Winter Bypass Confirmation
Ask the seller if the trailer was properly winterized each year. A single season of burst pipes can mean hidden plumbing damage throughout the rig. Signs: water stains with no obvious source, low pressure at specific fixtures.
⚠ Dealbreaker Watch
Any signs of DIY electrical work — exposed splices, wire nuts, mixed wire gauges — should make you nervous. RV electrical fires are real and usually start at a bad connection.
Why Test Both Modes on the Fridge
RV absorption refrigerators can fail in one mode while working fine in the other. A fridge that runs on electric but won't light on propane — or vice versa — is a repair job. Replacement absorption fridges are expensive.
The Offer Rule
Every item that's wrong is a negotiating point, not a dealbreaker by itself. Get two things: a written list of everything you found, and a rough repair estimate. Then decide if the asking price — minus those repairs — is still a fair deal.

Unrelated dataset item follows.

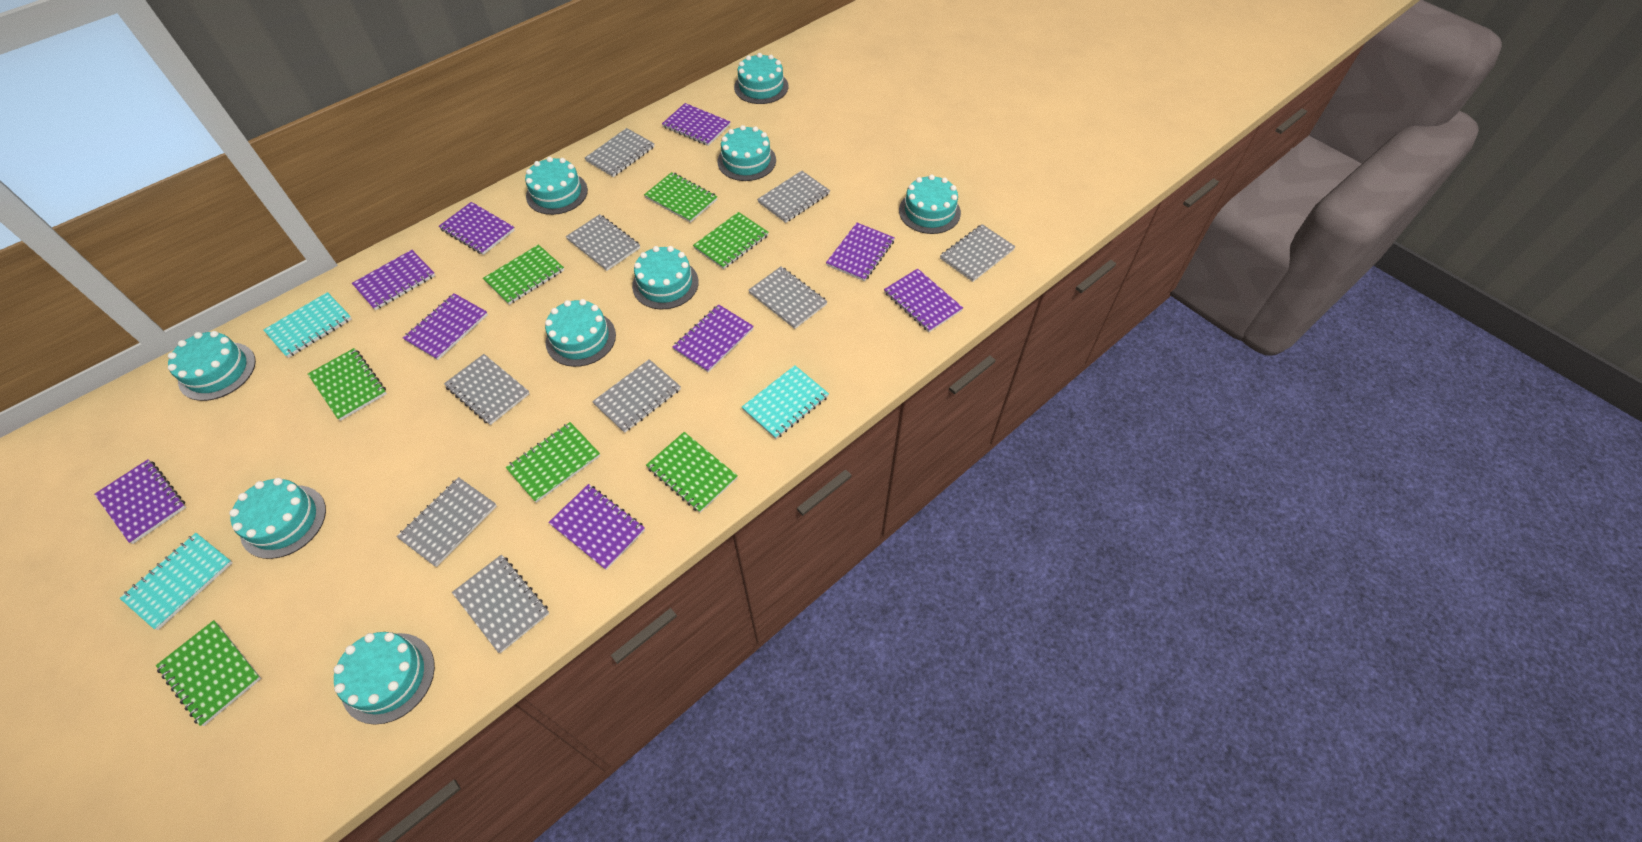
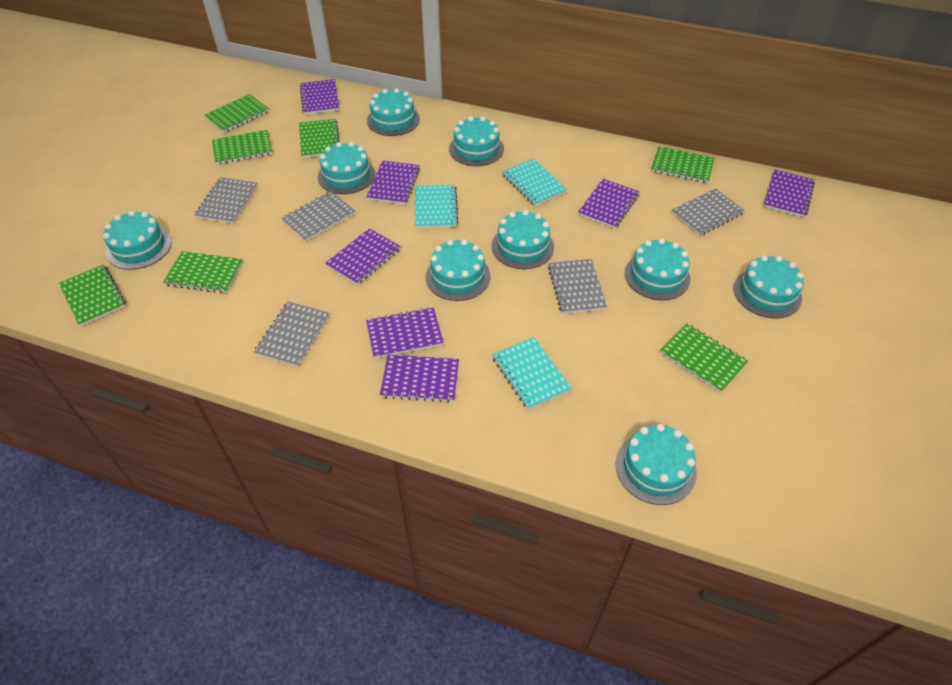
grey notebook: 9 -> 5
purple notebook: 9 -> 7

Schedule the inspection on a sunny day. Natural light makes delamination, water staining, and roof cracks dramatically easier to spot than overcast or artificial light.
Bring a spray bottle of soapy water even if you don't think you'll need it. A propane leak that isn't caught at the seller's driveway becomes your problem the first night you're in a campsite.
If the seller won't let you run appliances, test water, or plug into power, walk away. A motivated seller with nothing to hide has no reason to restrict a standard inspection.
The three most expensive things to get wrong are water damage, frame damage, and bad tires. Water damage starts at the roof seams and shows up as soft floors, stained ceilings, and bubbled sidewalls. Frame damage usually shows at welds near the hitch and axle mounts. Tires should be checked for age via the DOT date code — not just tread depth — because trailer tires over 6 years old are a replacement cost to factor into your offer regardless of how they look. Everything else is negotiable; these three are not.
Yes, almost always. A certified RV inspector charges $200–$400 and can find issues that aren't visible without removing panels, using moisture meters, or testing systems under load. For a $15,000–$50,000 purchase, that cost is trivial. Even if you run this checklist yourself and feel confident, a professional inspection before a private-party purchase is still worth the expense. Where it matters less: dealers offering certified pre-owned programs with documented inspection history, and very low-priced trailers where the cost of inspection approaches the cost of the rig.
The three-part water damage check: (1) look up at the ceiling for any yellowing, staining, or soft spots — these trace directly back to a roof leak above; (2) press the screwdriver handle (not the point) into the floor near doors, windows, and the bathroom where water most often pools and soaks in; (3) check sidewalls by pressing gently — solid fiberglass doesn't flex or feel spongy. Also use your nose: mustiness in a closed trailer almost always means moisture that hasn't fully dried.
The general guideline is 5–6 years from the manufacture date, regardless of tread depth or visual condition. Trailer tires degrade from UV exposure and ozone even when not in use. Find the DOT code on the tire sidewall — the last four digits are the week and year of manufacture (e.g., 2319 = 23rd week of 2019). Tires approaching or past that threshold should be priced and factored into your purchase offer.